Municipal Douglas-fir forests are a fungi hotbed

One of BC’s rarest and most beautiful mushrooms is almost certainly found in North Cowichan’s Six Mountains — and it has a direct connection to arbutus trees.

Andy MacKinnon, a forest ecologist who has co-written a book on BC mushrooms, says in an interview with sixmountains.ca that Christmas Tubaria (Tubaria punicea) is
found on rotten and sometimes burned arbutus bases and stumps.

That automatically restricts the mushroom’s range, since arbutus trees are found in Canada only in southeastern Vancouver Island, the southern Gulf Islands, and a thin strip along the drier BC mainland’s south coast.

Mature arbutus trees that have rotten bases are rarer still.

“Having the right habitat doesn’t guarantee that the mushroom will be there. On one Vancouver Island site where a hundred large arbutus were surveyed, only two populations of the mushroom were found,” MacKinnnon adds.
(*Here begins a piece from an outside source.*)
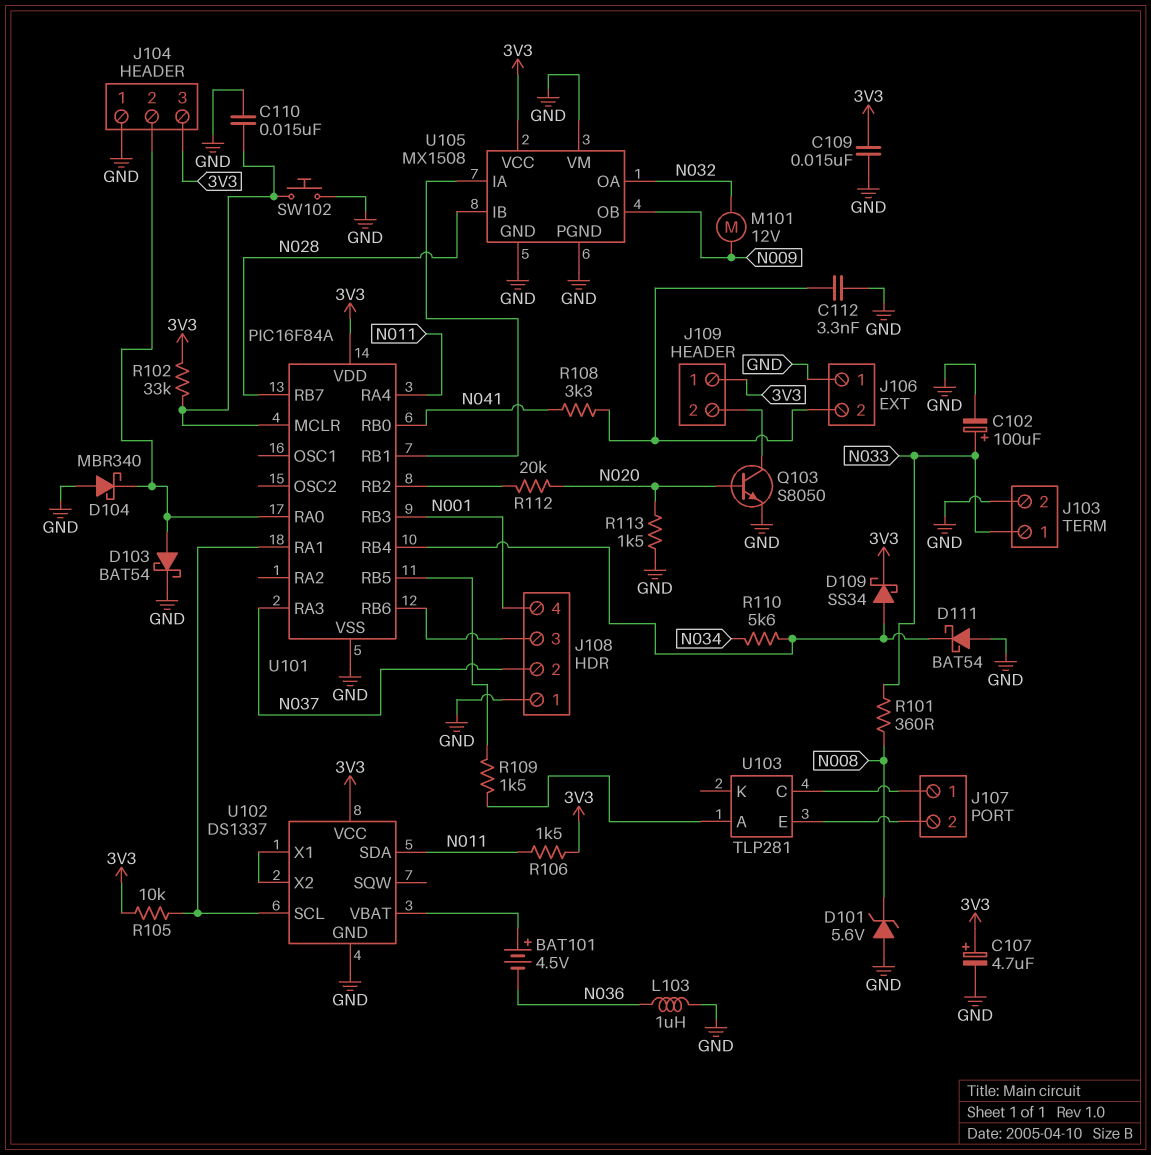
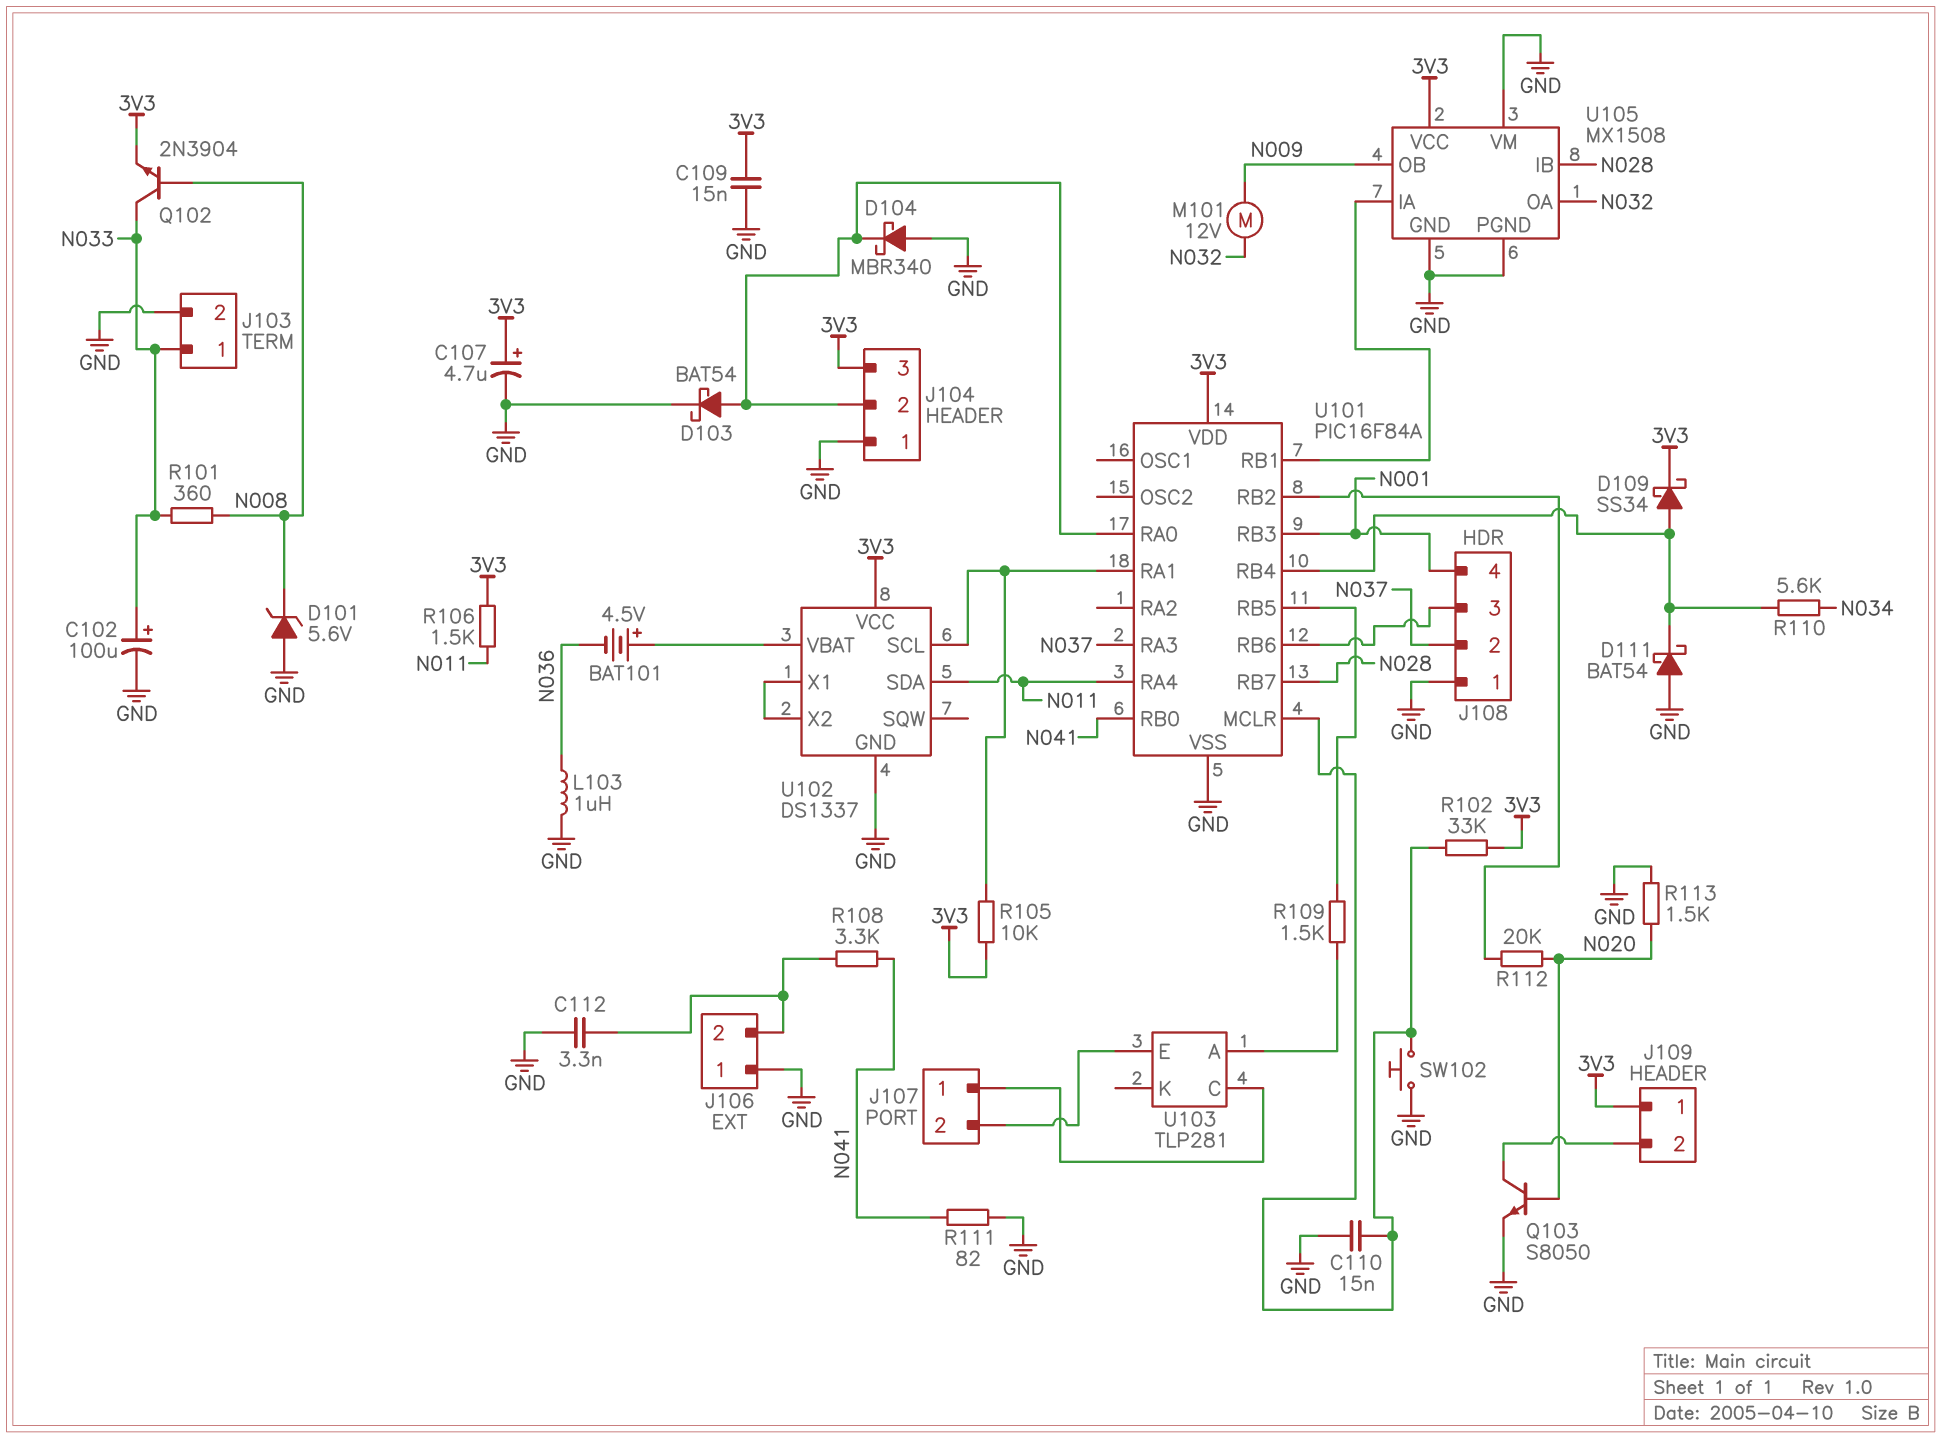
Q102: none -> NPN 2N3904 (B N008, C N033, E 3V3)
R111: none -> 82 (GND, N041)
“Rare as it is, it's almost certainly” found in North Cowichan’s 5,000-hectare Municipal Forest Reserve, he says. “So, next time you're hiking or biking in the forest, generally November through January, why not incorporate a Christmas Tubaria hunt into your activities?”

Arbutus trees have suffered over the years from a leaf blight — a parasitic fungus —- that can cause the trees to partially or fully defoliate. Climate change may be exacerbating the situation.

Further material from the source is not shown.